- - Tuesday, February 17, 2015

ANALYSIS/OPINION:

Remember the good old days, when President Obama used to pay lip service about working with Republicans on important bipartisan legislation to help all Americans?

Well, Mr. Obama’s lips are now noticeably pursed.

The president has been in a rather foul mood since the GOP overwhelmingly won last year’s midterm elections and took control of both houses of Congress. He’s threatening to use his presidential veto to defeat any Republican legislation he doesn’t like.

Case in point: the Keystone XL pipeline.

This is the proposed fourth phase of the original Keystone pipeline. It’s an important link in oil production between Canada and the United States that has been in operation since 2010. The Canadian crude starts in Hardisty, Alberta, flows to Regina, Saskatchewan and makes its way to U.S. oil refineries in Illinois and Texas. Steele City, Nebraska, and Cushing, Oklahoma, have since been added, and Houston will be included in the mix later this year.

Keystone XL, or Phase IV, is an $8 billion project that was first proposed in 2008. This pipeline’s proposed route, which has already been rejiggered several times by TransCanada Corp., would start in Hardisty, Alberta, cross through three new states (Montana, North Dakota and South Dakota), and end in Steele City. It would, therefore, follow a similar, albeit shorter, route of the original pipeline and would help enhance the entire project.

Alas, Mr. Obama has either ignored, refused or shelved any proposal to build Keystone XL. His arguments have predictably been in lockstep with the environmental lobby’s sacred playbook, including: fear of the oil sands, concerns over potential oil spills and assumptions that it could contaminate the fresh water supply in the Ogallala Aquifer.

Could some of these assumptions come to fruition? It’s highly unlikely, although anything is possible. No one knows for sure, and most environmentalists are fundamentally aware of this — even if they don’t acknowledge it publicly.

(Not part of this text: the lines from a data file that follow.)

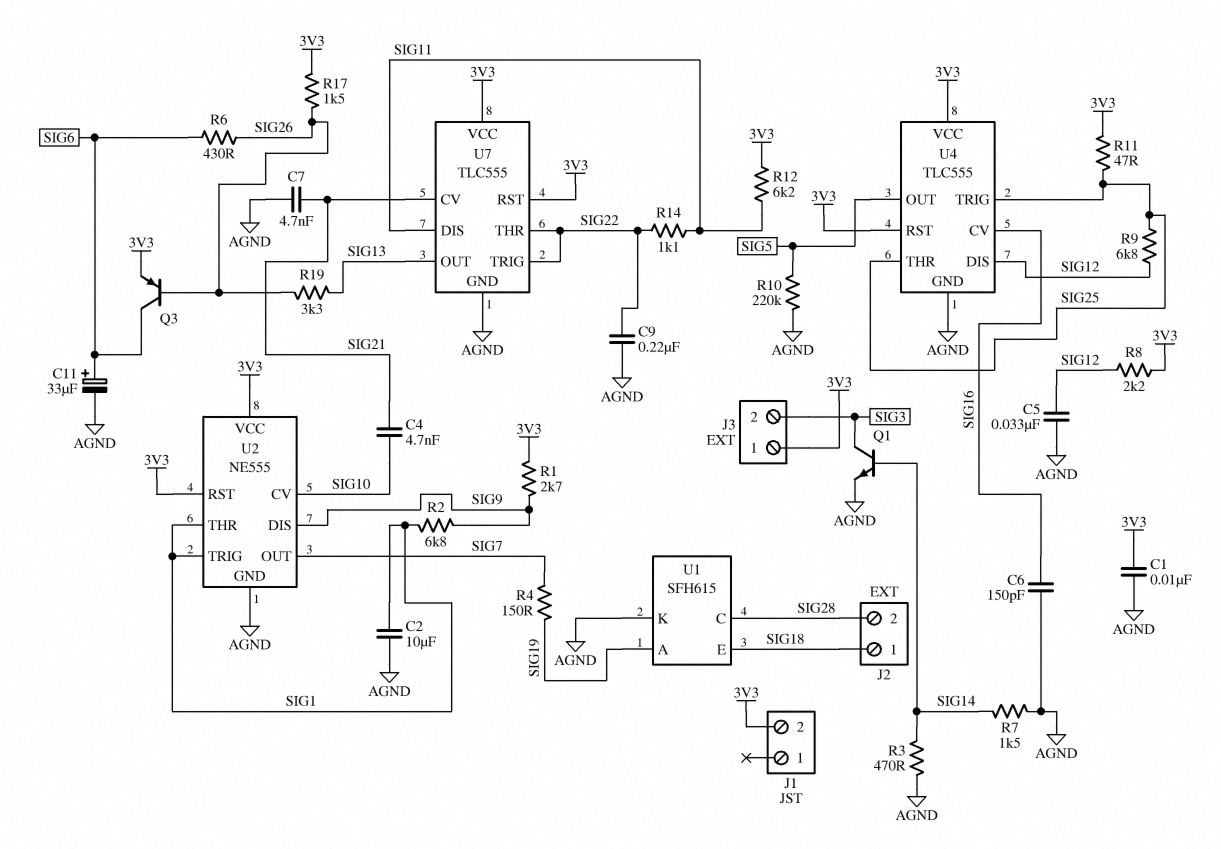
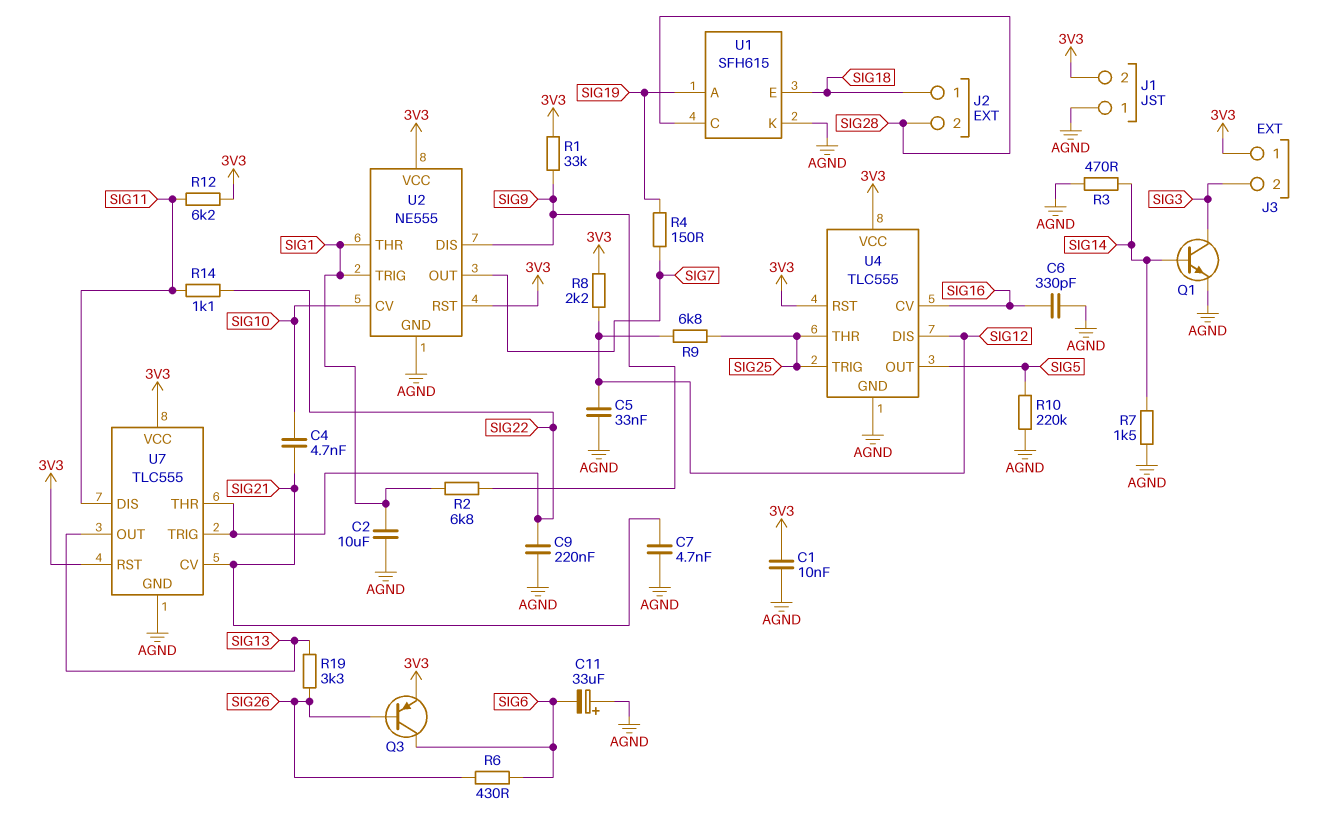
C6: 150pF (AGND, SIG16) -> 330pF (AGND, SIG16)
C11: 33uF (plus SIG6, minus AGND) -> 33uF (plus AGND, minus SIG6)
J1 pin 1: none -> AGND
R1: 2.7k (3V3, SIG9) -> 33k (3V3, SIG9)
R11: 47 (3V3, SIG25) -> none
R17: 1.5k (3V3, SIG26) -> none

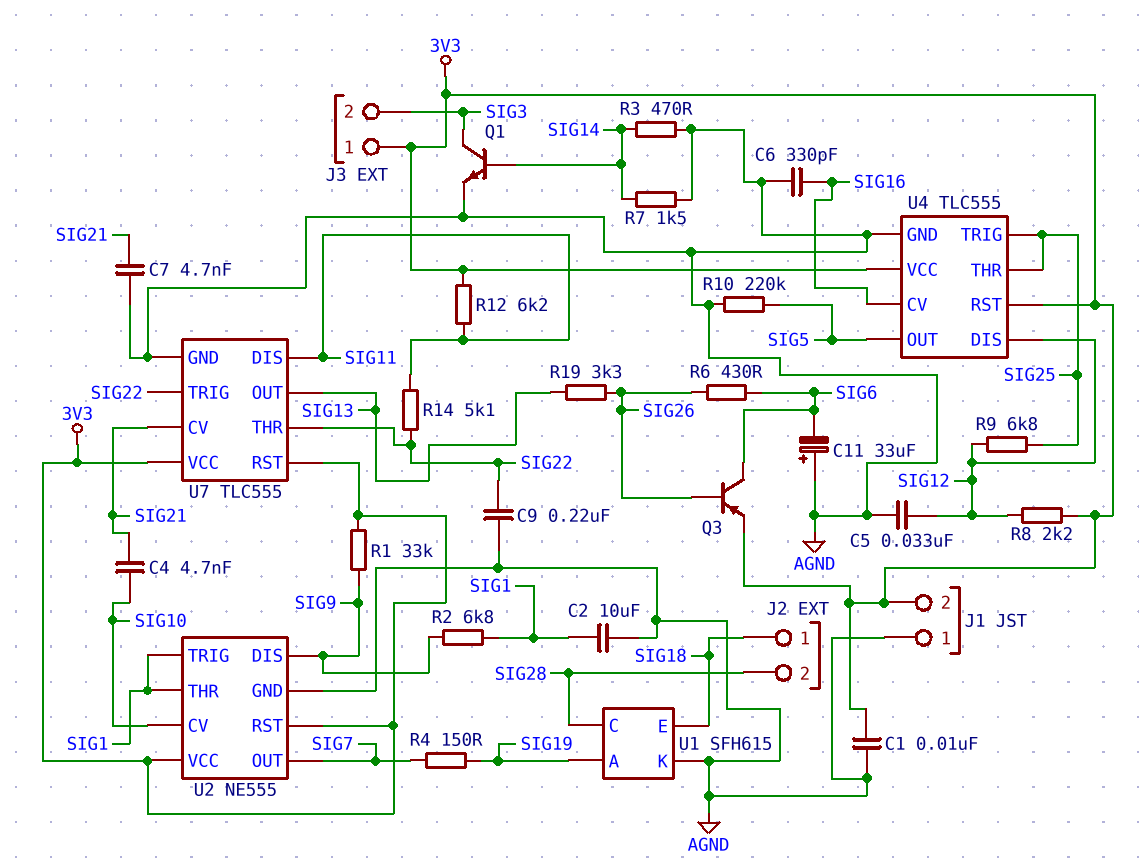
R14: 1.1k (SIG11, SIG22) -> 5.1k (SIG11, SIG22)

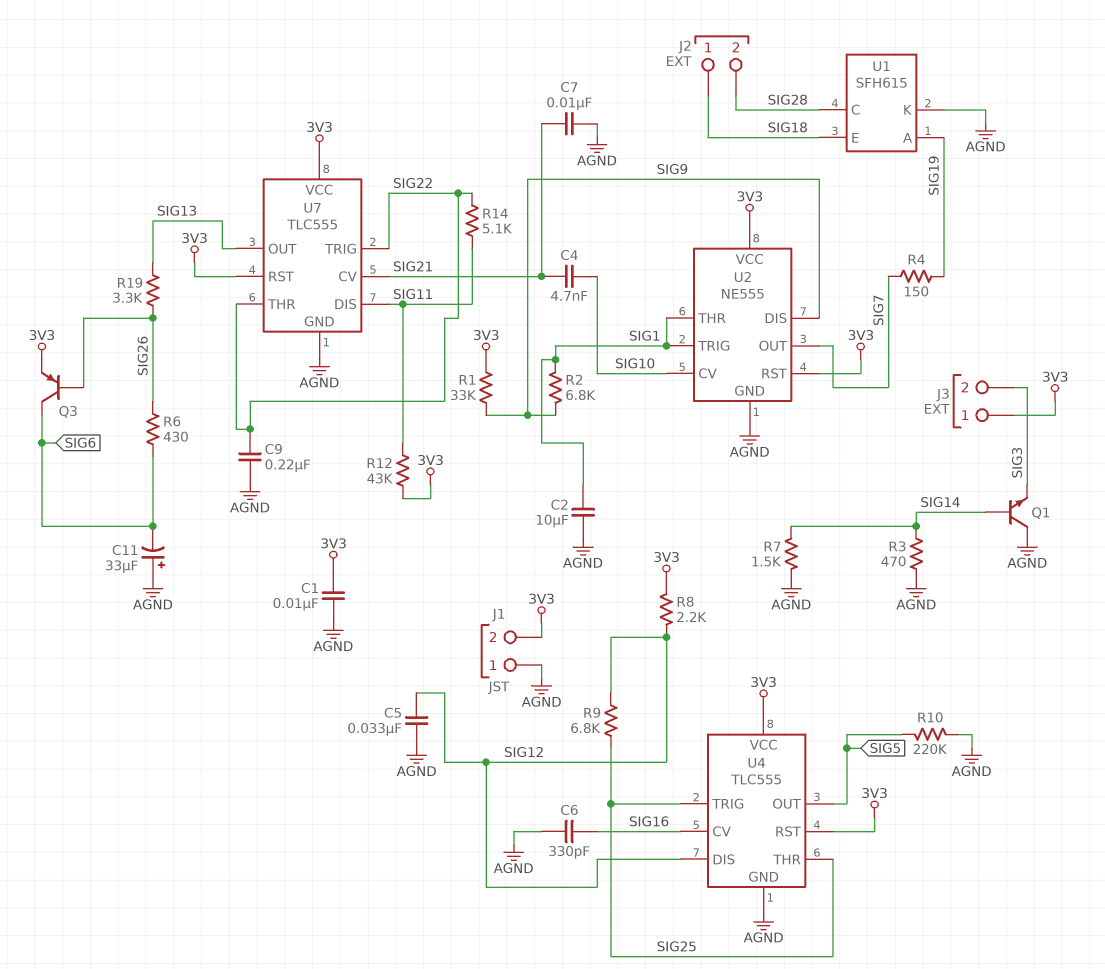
C7: 4.7nF (AGND, SIG21) -> 10nF (AGND, SIG21)
Q1: NPN (B SIG14, C SIG3, E AGND) -> NPN (B SIG14, C AGND, E SIG3)
R12: 6.2k (3V3, SIG11) -> 43k (3V3, SIG11)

Why would the president bother to pay any attention to the environmental lobbyists? It’s simple: He owes them. Their political and financial support in the 2008 and 2012 presidential elections, along with the liberal Democrats and Hollywood pals who publicly oppose projects like Keystone XL, helped him achieve victory.

As the syndicated columnist Molly Ivins famously wrote, “You got to dance with them what brung you.” Politicians of all stripes can often be found on the dance floor, and Mr. Obama is right there with them. He realizes what brought him to the White House, and he’s decided not to abandon his support base.

Yet, when you think about it, he really doesn’t owe them anything.

Mr. Obama is a lame-duck president who will be out of office in two years. He must surely realize that Keystone XL could potentially help increase oil revenues for many democratic nations. In the face of the commodity’s massive price drop in the global market, that should serve as a political incentive for any world leader.

Hence, Mr. Obama is missing out on a huge financial opportunity for North America to become a major player in the oil industry. For all the wrong reasons, it seems.

Meanwhile, another interesting development is occurring in Washington. A fair number of Democrats are beginning to openly oppose their president and support the proposed pipeline.

On Jan. 29, the Republican-controlled Senate’s amendments to the Keystone XL bill passed by a vote of 62-36. In total, nine Democrats ultimately broke party ranks. The House of Representatives quickly followed with its approval on Feb. 11 by a margin of 270-152. In this case, 29 Democrats joined the lofty GOP majority.

For the record, the dissenters included Democratic members of Congress who don’t represent the states that will be directly affected by this pipeline. Unless there are plans to make sudden detours through New York, New Jersey and Pennsylvania, that is.

Who can blame them? If passed, Keystone XL could help create new business and investment opportunities, as well as more jobs for Americans. It could also increase the economic viability of the United States, Canada and even Mexico.

If liberal and centrist Democrats are reaching this conclusion, maybe the president should take a deep breath, put aside his veto, and re-evaluate his position. If he doesn’t, the door will open for another Democratic or Republican president to add this project to his or her legacy after 2016.

America is beginning to dance to a different beat. The president should do the right thing and approve the Keystone XL pipeline.

Michael Taube is a contributor to The Washington Times.